Сейчас у всех в мире есть свои противоречия с Ираном. Хотя бы потому, что к власти пришло экстремистское правительство. Прошлое правительство пыталось сохранять баланс, но не Ахмадинежад. Если бы Иран попытался сохранить какой-то баланс с остальным миром и налаживал отношения с Европой, разделив каким-то образом Европу от Америки... Но в последнее время Иран отверг все европейские инициативы. Кроме того, он отверг российские предложения по обогащению урана, это поставило Россию в неудобное положение как посредника. Это также осложняет жизнь Афганистана, потому что Афганистан нуждается в Иране с экономической точки зрения и нужен Америке с военной точки зрения.
Афганистан слаб, ему тяжело самостоятельно справиться с конфликтом. Я думаю, что правительство Ирана продолжает политику предыдущего правительства, которое пыталось осложнить отношения с другими странами. Получается, что радикалы в правительстве Ирана и радикалы в правительстве США имеют одинаковый интерес.
– Могут ли постсоветские страны предоставить свою территорию для дислокации американских военных баз и нанесения ударов по Ирану?
– Пожалуй, нет. Достаточно того, что США имеют базы в Афганистане. База в Киргизии служит для обеспечения операции в Афганистане.
– По некоторым данным, основные силы талибов в настоящее время базируются в Вазиристане (Северный Пакистан). А на днях они заявили о том, что намерены создать в этой провинции независимое исламское государство...

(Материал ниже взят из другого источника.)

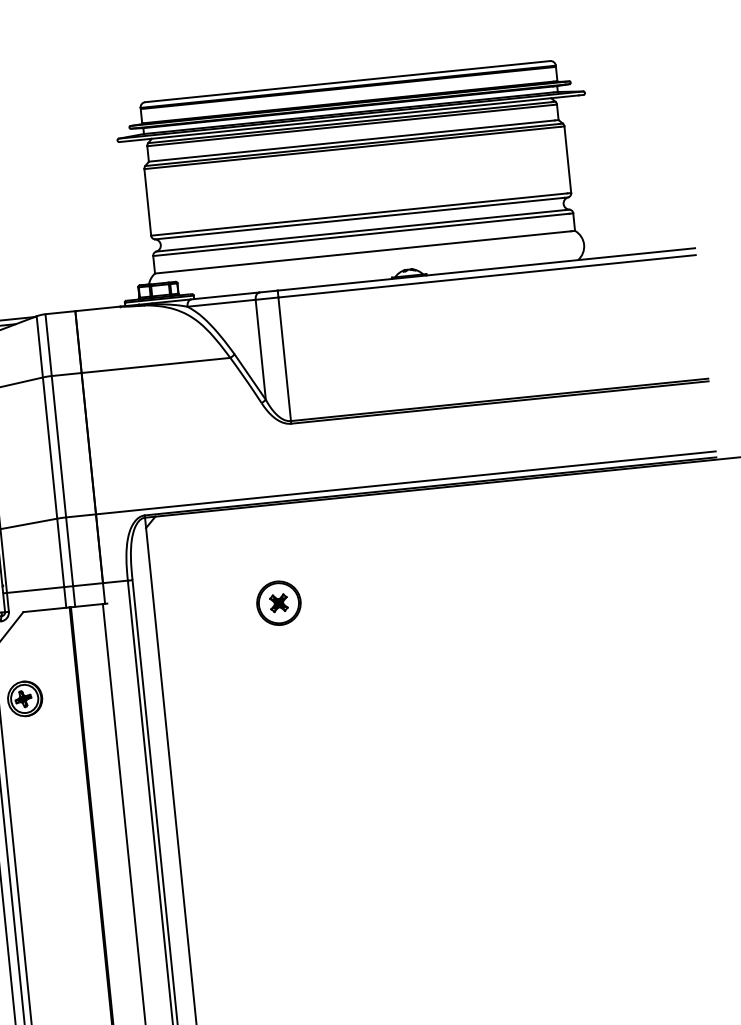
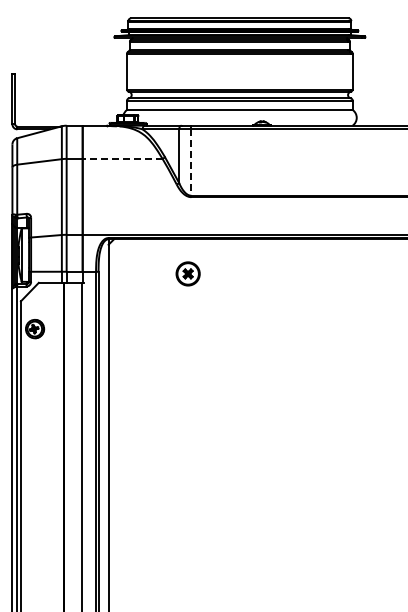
line: (285, 361) -> (191, 163), solid -> dashed
line: (155, 364) -> (122, 158), solid -> dashed
part: (277, 602) -> (187, 273), moved

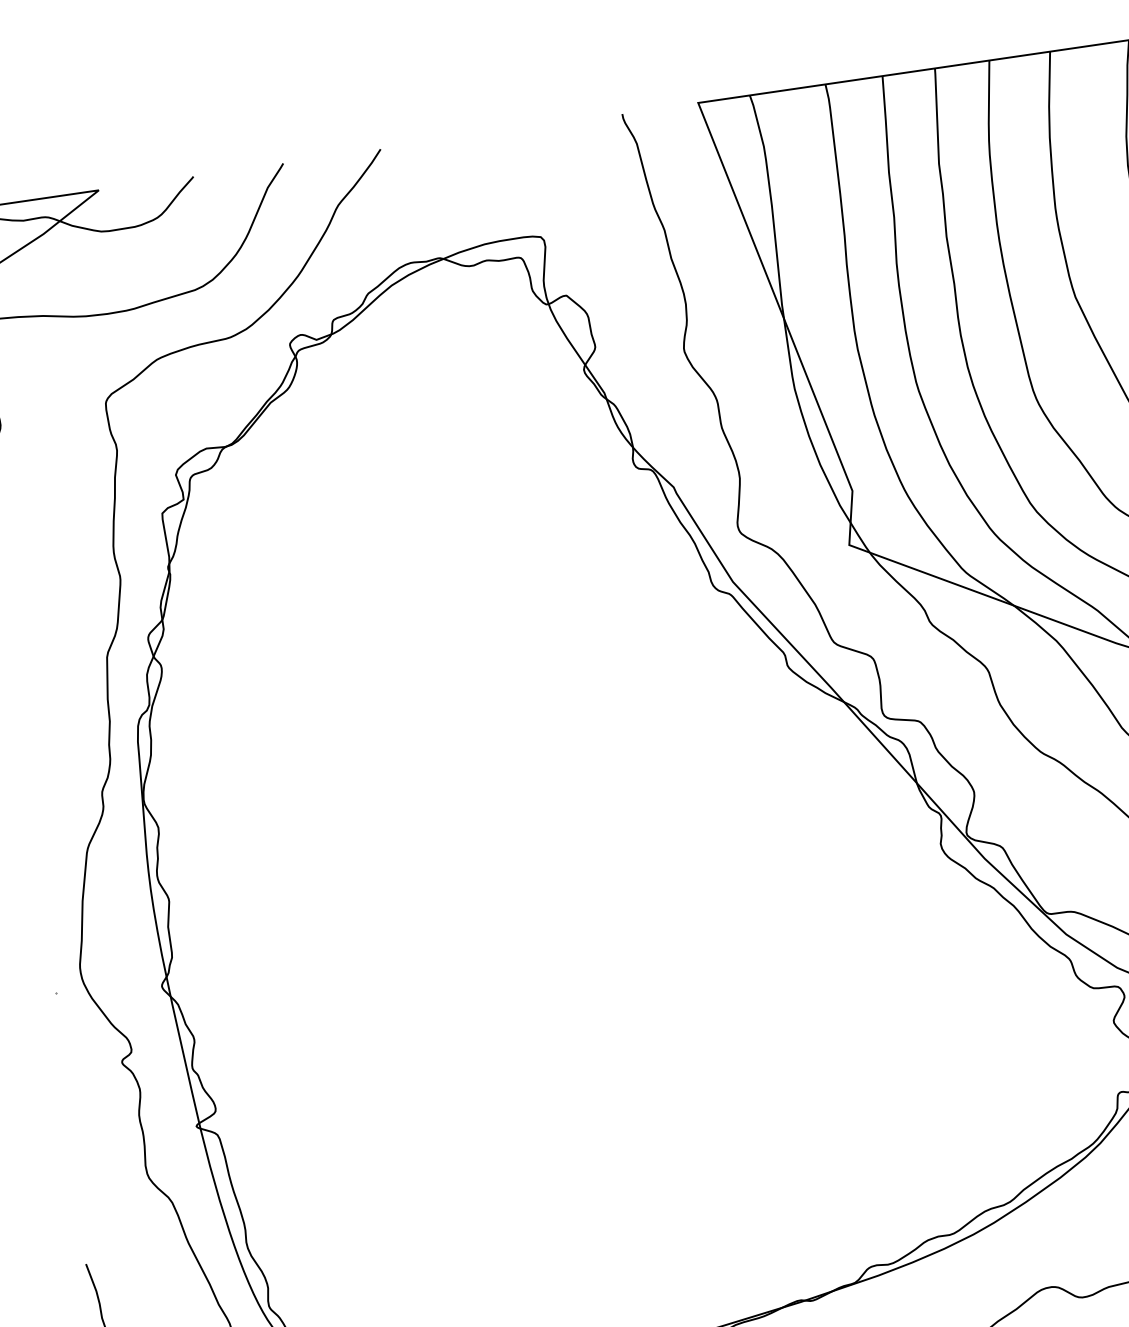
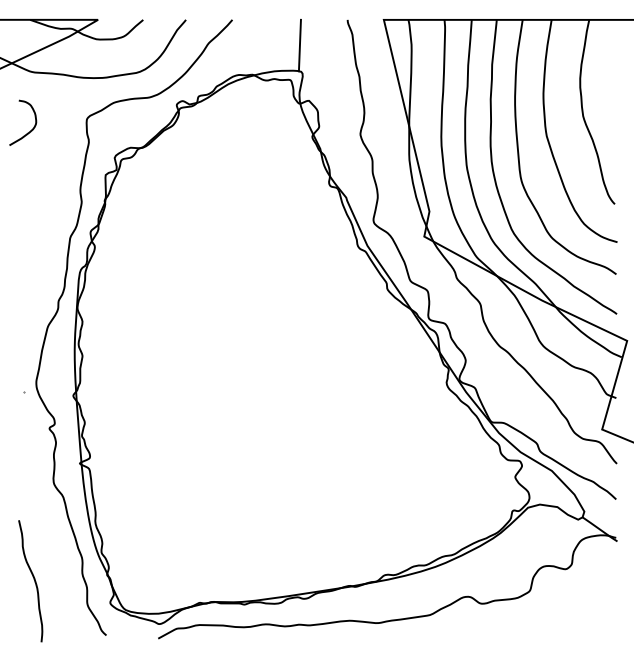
line: (529, 182) -> (299, 45), added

– Известно, что Исламабад фактически не контролирует Вазиристан. В этот район не допускаются вооруженные силы Пакистана, тем не менее «Талибан» не способен сделать Вазиристан своим независимым государством. «Талибан» не создает в этой провинции государственные структуры управления, а намерен держать эту территорию под контролем. Правда, это не снимает ответственности с официального Исламабада, который должен определиться с тем, входит ли Вазиристан в состав Пакистана. Кроме того, эта ситуация опасна и для Афганистана, так как эта территория может использоваться как плацдарм для последующих атак на Афганистан. Но сложившаяся ситуация в Вазиристане еще более опасна для Пакистана. На днях была встреча президентов Пакистана и Афганистана, в ходе которой как раз обсуждалась ситуация в Вазиристане.
– Как долго продлится еще антитеррористическая операция в Афганистане?
– Трудно предсказать окончание операции, поскольку в Афганистане нет стабильности уже более 30 лет. Но я надеюсь, что Афганистан не будет нестабильным в течение следующих 30 лет. Невозможно сейчас сделать какой-либо прогноз и сказать, как будет развиваться ситуация. Но Хамид Карзай не доволен тем, что США приняли решение о сокращении численности коалиционных сил до 4 тысяч солдат.